Larson, 47, brings an outsider’s perspective to Granger’s office. For one thing, she knows more about meteorology than your average House chief of staff. She served most recently as legislative director of the National Oceanic and Atmospheric Administration (NOAA) and has worked in the communications office and international office of NOAA’s National Weather Service.

All told, she has worked in Commerce Department agencies for all but eight months of the past 16 years, which is partly why she was happy to make the move to Granger’s office. “I figured it was time for something new,” she says. “I’d never worked on the Hill before.”

At first glance, her background might make her seem a strange pick for Granger, whose legislative work is heavily concentrated in two areas — defense and healthcare — that are about as far removed from meteorology as possible. But Larson says she and Granger hit it off from the beginning of their interview, easing her uncertainty about taking the position.

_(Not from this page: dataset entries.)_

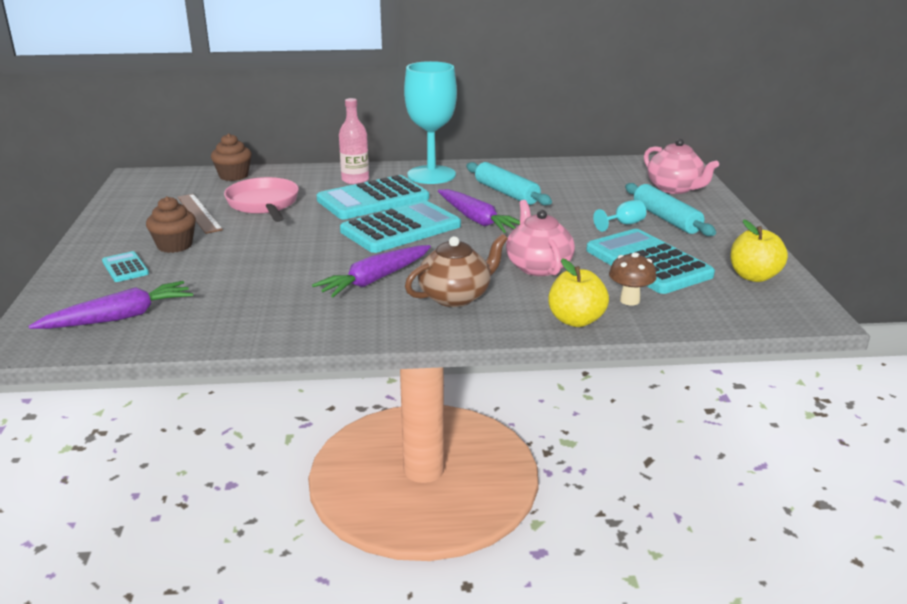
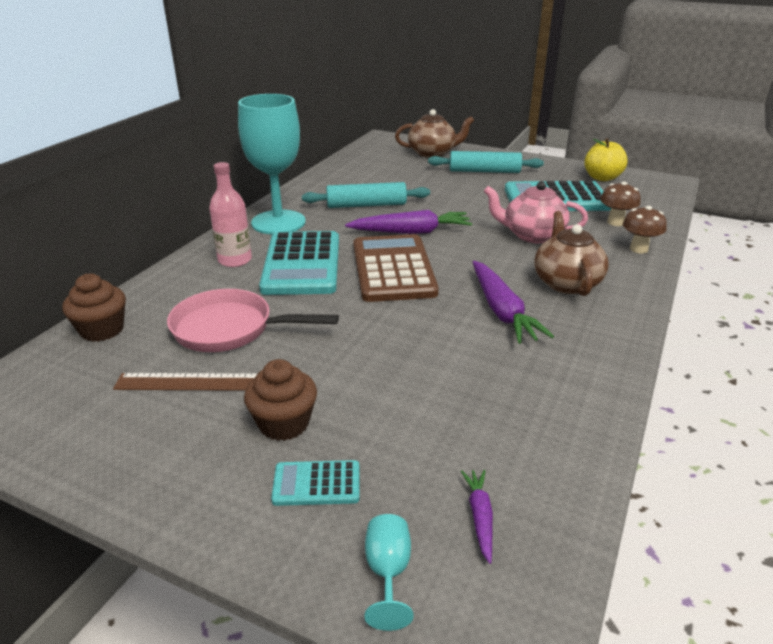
camera: 60 degrees left, 5 degrees up
(119, 317) = (480, 517): purple carrot -> purple carrot, size x0.50
(400, 228) = (393, 269): turquoise calculator -> brown calculator
(576, 320) = (638, 249): yellow apple -> brown mushroom
(623, 224) = (480, 186): turquoise goblet -> turquoise goblet (388, 572)
(675, 188) = (432, 153): pink teapot -> brown teapot

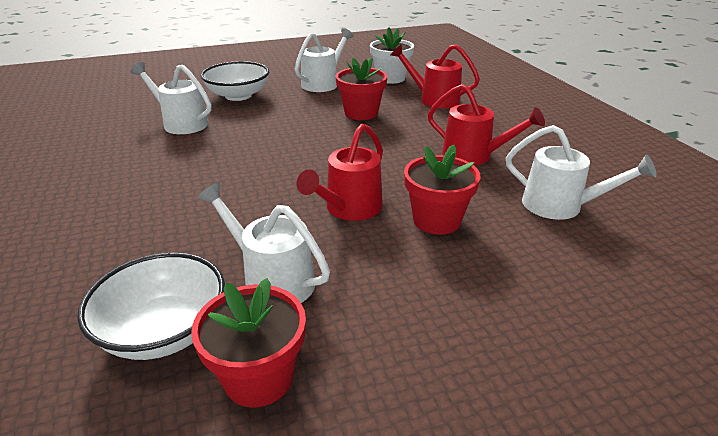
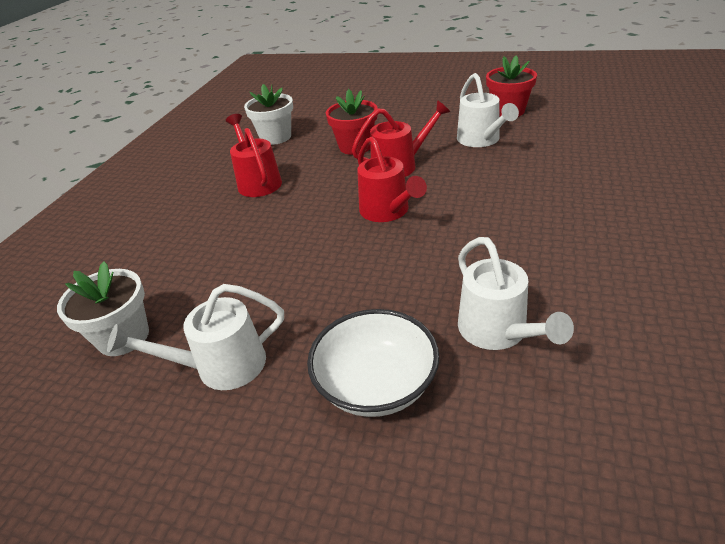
camera: 140 degrees left, 5 degrees up
(164, 331) = (549, 132): white bowl -> none
(361, 113) = (265, 267): red flower pot -> none
(434, 99) = (161, 263): red watering can -> red watering can (388, 212)
(561, 206) = (276, 137): white watering can -> white flower pot

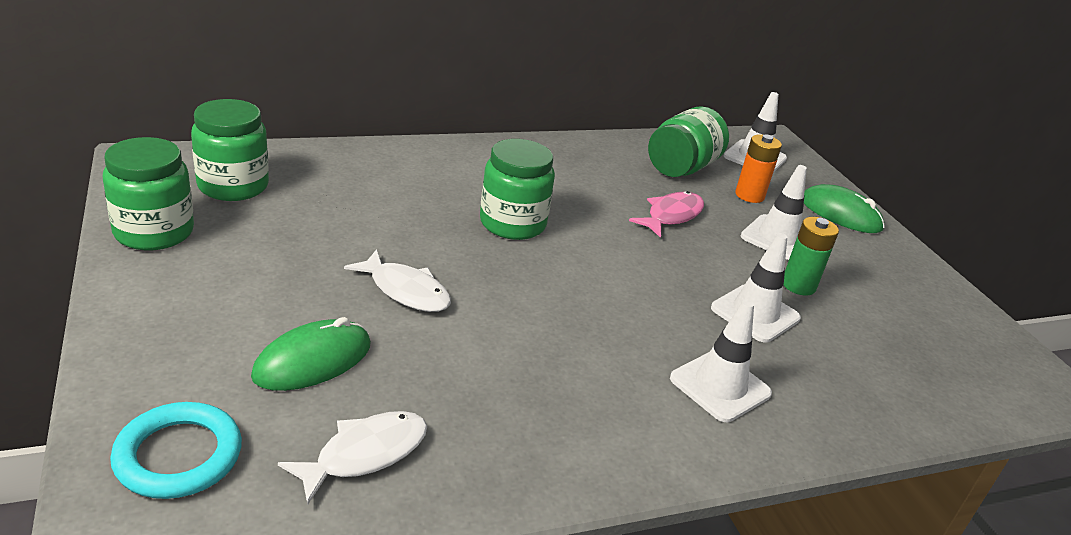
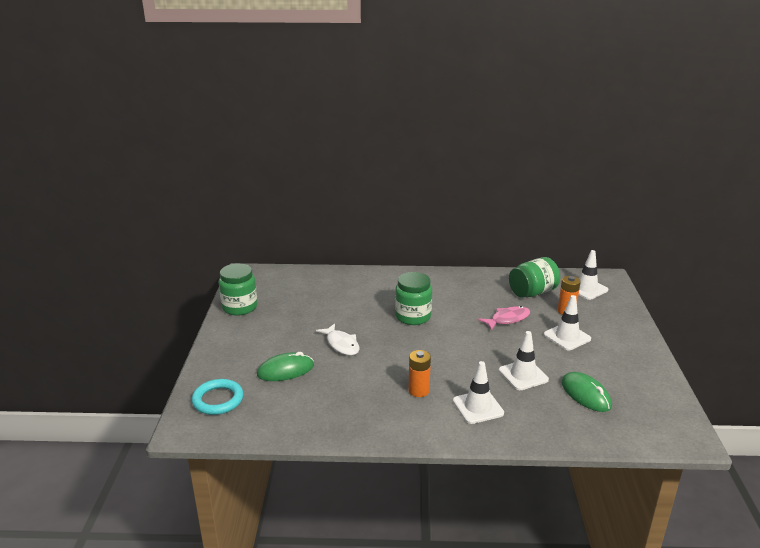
camera: 25 degrees right, 5 degrees down
(233, 186) = (282, 287): green jar -> none
(365, 454) = (291, 411): white fish -> none
(599, 368) = (418, 391): none -> orange battery
(798, 285) = (561, 364): green battery -> none
(840, 214) = (621, 326): green mouse -> green mouse (585, 394)

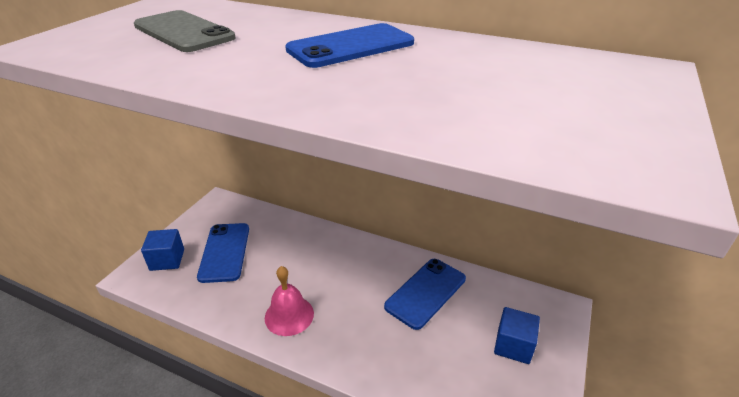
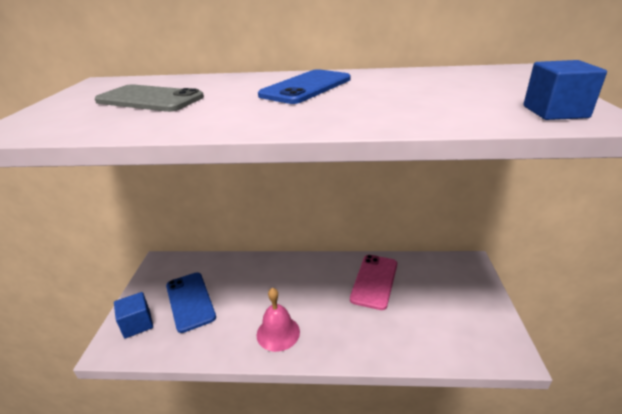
camera: 20 degrees left, 5 degrees down
(425, 292) = (374, 281): blue phone -> pink phone
(513, 345) = (456, 297): blue cube -> blue cube (555, 112)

“To be a chief of staff, the fit really has to be perfect,” Larson says. “You’re closer to the representative than anyone else in the office. I was only going to take this position if I knew it was the right place for me, which I believe it is.”

Though she admits it will take some time to get up to speed on Granger’s legislative priorities, Larson isn’t worried. She notes that the chief of staff’s biggest task is to manage the office —“to make the trains run on time,” as she puts it — and let the legislative staff do their work.

Larson, a Wisconsin native, graduated with a degree in business administration from the University of Wisconsin at Eau Claire and later earned her master’s degree in international transactions from George Mason University. But she is no stranger to Texas Republican politics, having worked in political jobs for both Presidents Bush. She points out, “I’m probably one of the few people on the Hill to go from a political position to a career position and back again.”

She is also familiar with Granger’s Fort Worth-based district. She lived in the area for a year before coming to Washington. In true Texas fashion, Larson enjoys hunting and fishing, occasionally rising before dawn to go deer hunting with her fiancé. She’s also a big golf fan, but laments that her busy work schedule has limited her time on the links in recent years. Larson doesn’t expect that to change anytime soon: “Kay has a pretty hectic schedule, and we do our best to keep pace.”

• One of Granger’s ex-constituents is also in a new office. Adrienne Elrod, 28, is the new regional press secretary at the Democratic Congressional Campaign Committee (DCCC). Elrod is a graduate of Texas Christian University, in Granger’s district, and is no stranger to the Hill; she comes to the DCCC from the press office of Rep. Mike Ross (D-Ark.). Elrod’s hobbies include running, which should help her work off all the chocolate she ate on her recent trip to Switzerland.

Though she’s switched from Ross’s folksy southern drawl to the blunt manner of her new Chicago boss, DCCC Chairman Rep. Rahm Emanuel (D-Ill.), Elrod’s duties will remain largely the same: handling press inquiries from local newspapers. Except now, in addition to fielding calls from the Pine Bluff Commercial, she’ll have to deal with the rest of the country’s papers, too.